Moody’s Reviews Possible Results of Ambac Action

Bond insurer Ambac Assurance Corp.’s decision to establish a segregated account to hold its more toxic holdings will have mixed implications for policyholders, Moody’s Investors Service said in a report Monday.

Meanwhile, stock in parent Ambac Financial Group Inc. has soared since it posted fourth-quarter earnings of $558.1 million late Thursday. In the past two trading days, stock is up by a momentous 251%, sending shares $1.61 higher to close at $2.25 yesterday.

Moody’s report reviews actions by the Wisconsin Insurance Department, Ambac Assurance’s regulator, which directed the insurer to create the segregated account nearly three weeks ago. The account will hold $35 billion of the insurer’s riskiest assets, including residential mortgage-backed securities and the municipal debt it backed for the Las Vegas Monorail.

Wisconsin insurance commissioner Sean Dilweg said the decision would “level the playing field” with “minimal collateral damage,” whereas the status quo was favoring policyholders who were seeing immediate losses.

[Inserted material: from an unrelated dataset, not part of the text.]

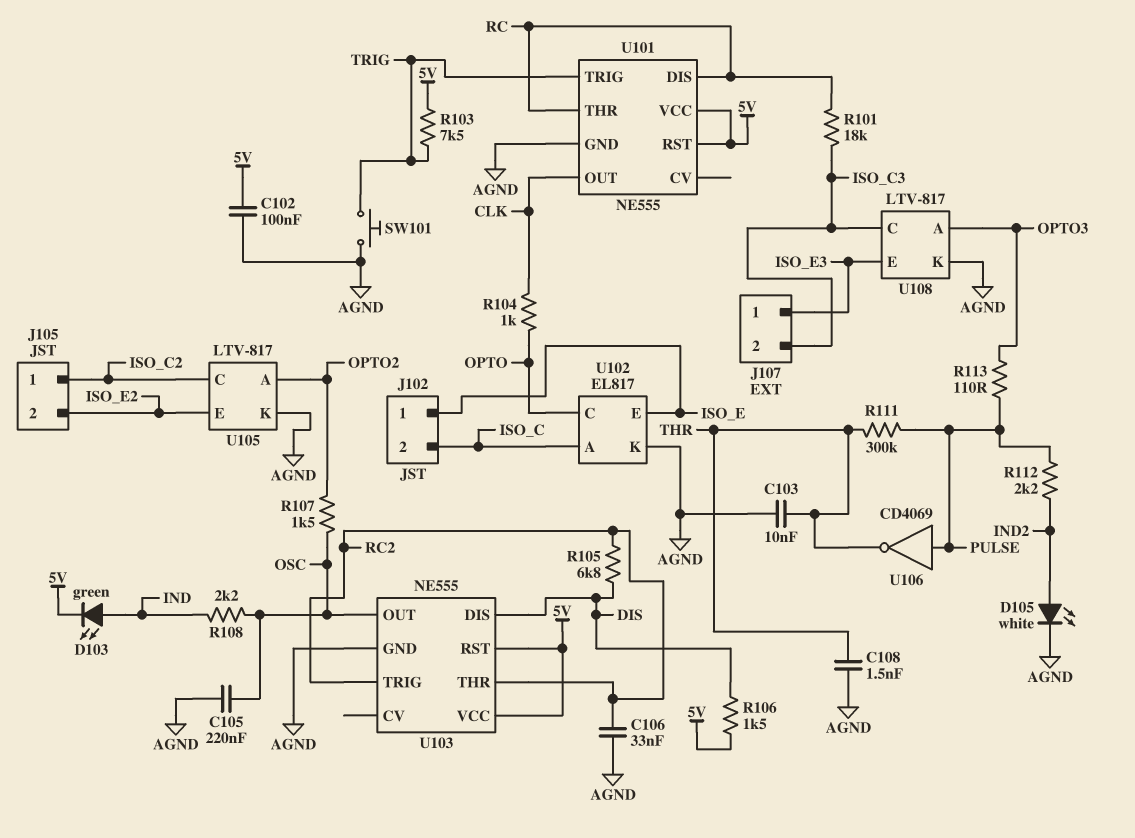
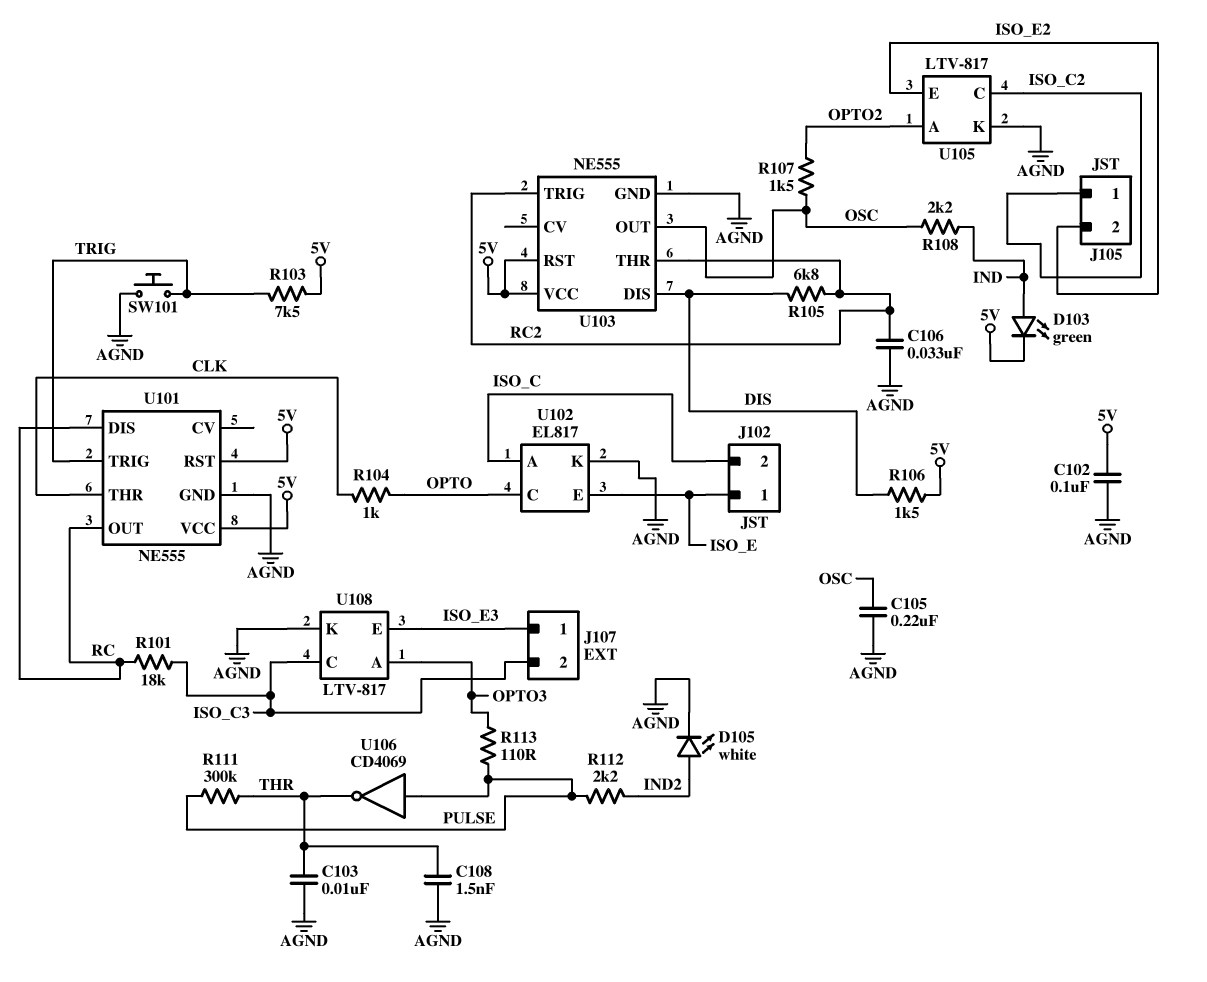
U101 pin OUT: CLK -> RC
U101 pin THR: RC -> CLK

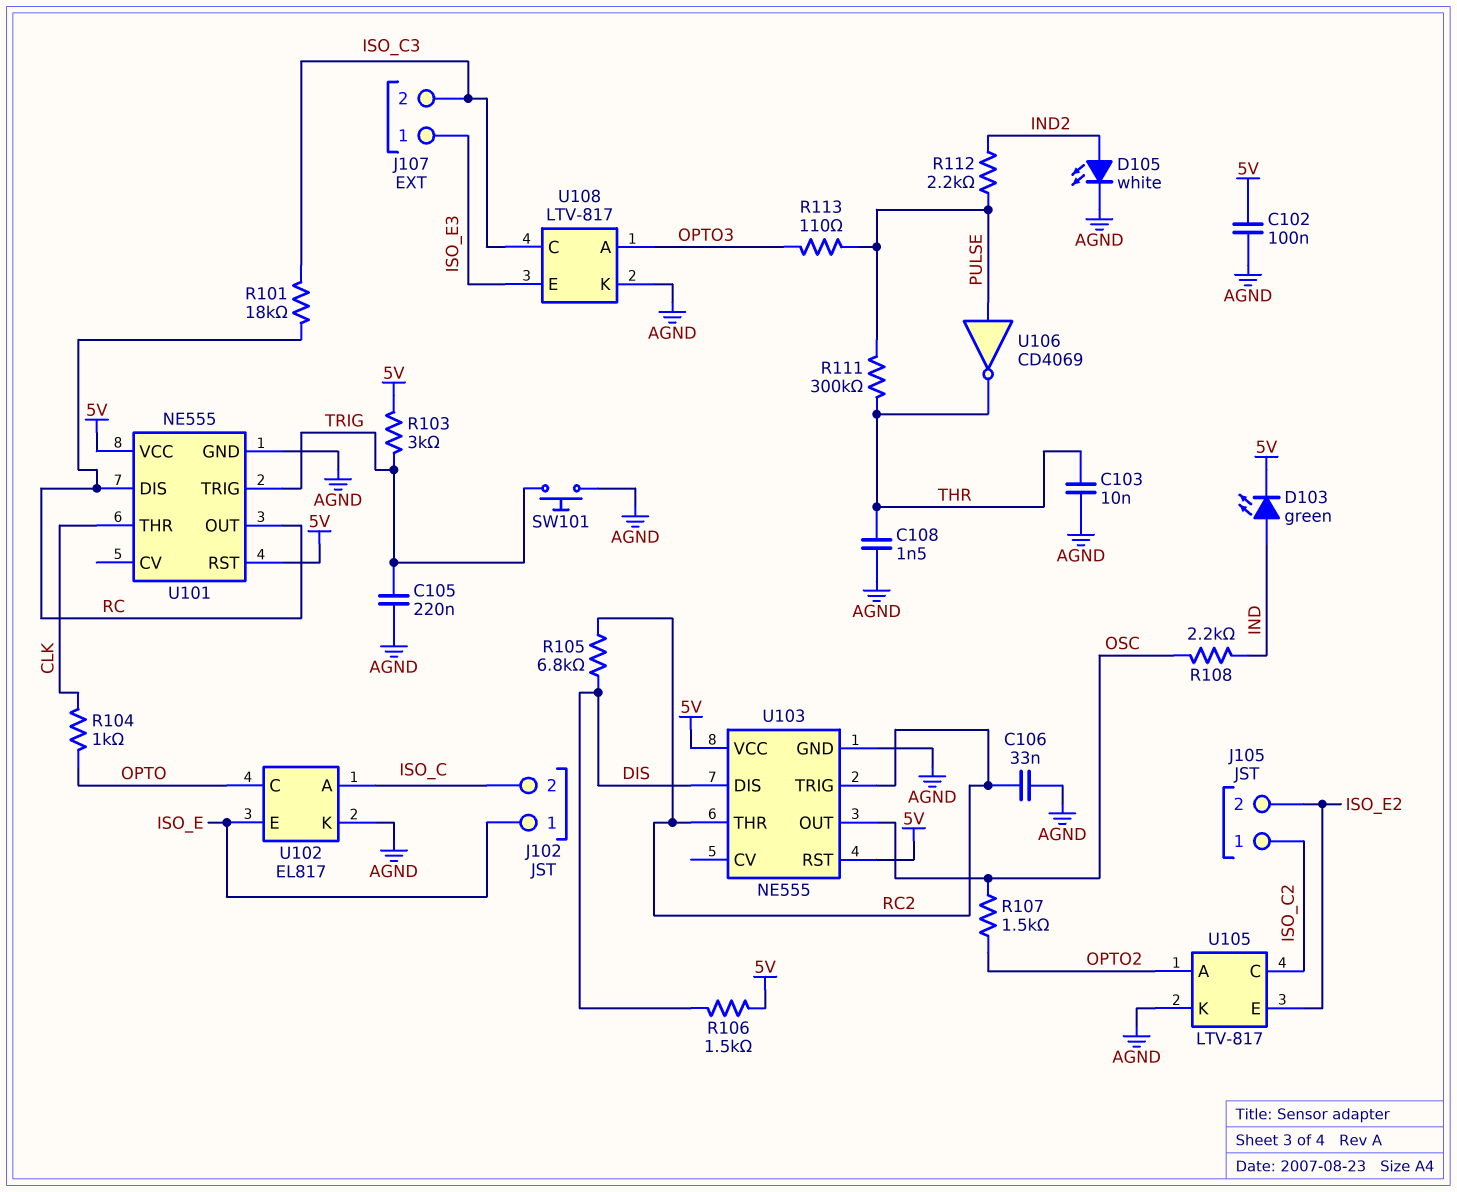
C105: 220nF (AGND, OSC) -> 220nF (AGND, TRIG)
R103: 7.5k (5V, TRIG) -> 3k (5V, TRIG)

After the announcement on March 25, Moody’s downgraded the senior unsecured debt of Ambac Financial to C from Ca, but placed the Caa2 insurance financial strength ratings of Ambac Assurance on review for possible upgrade.

Helen Remeza, senior analyst at Moody’s, expanded on that decision in a weekly credit outlook yesterday. She noted that before the segregated account was created, policyholders were treated on a “first-come, first-served” approach, which left others at a disadvantage because “aggregate resources may ultimately prove to be inadequate to cover all claims.”

In attempting to rectify that situation, however, payments stemming from the segregated account have been suspended until a plan for rehabilitation is approved by the courts, which Dilweg said should take six months.

In setting up the account, Moody’s said the insurer “differentiates among policyholders,” but the agency implies this will be better for the long term. “Less cash drain eases liquidity pressure, reducing the need to sell assets in the company’s investment portfolio at depressed market prices which would have further weakened its capital resources,” Remeza wrote.

She also said that recently announced agreements to tear up most of Ambac Assurance’s remaining contracts on toxic assets, scheduled to close in 60 days, should “remove a significant source of uncertainty related to future losses.”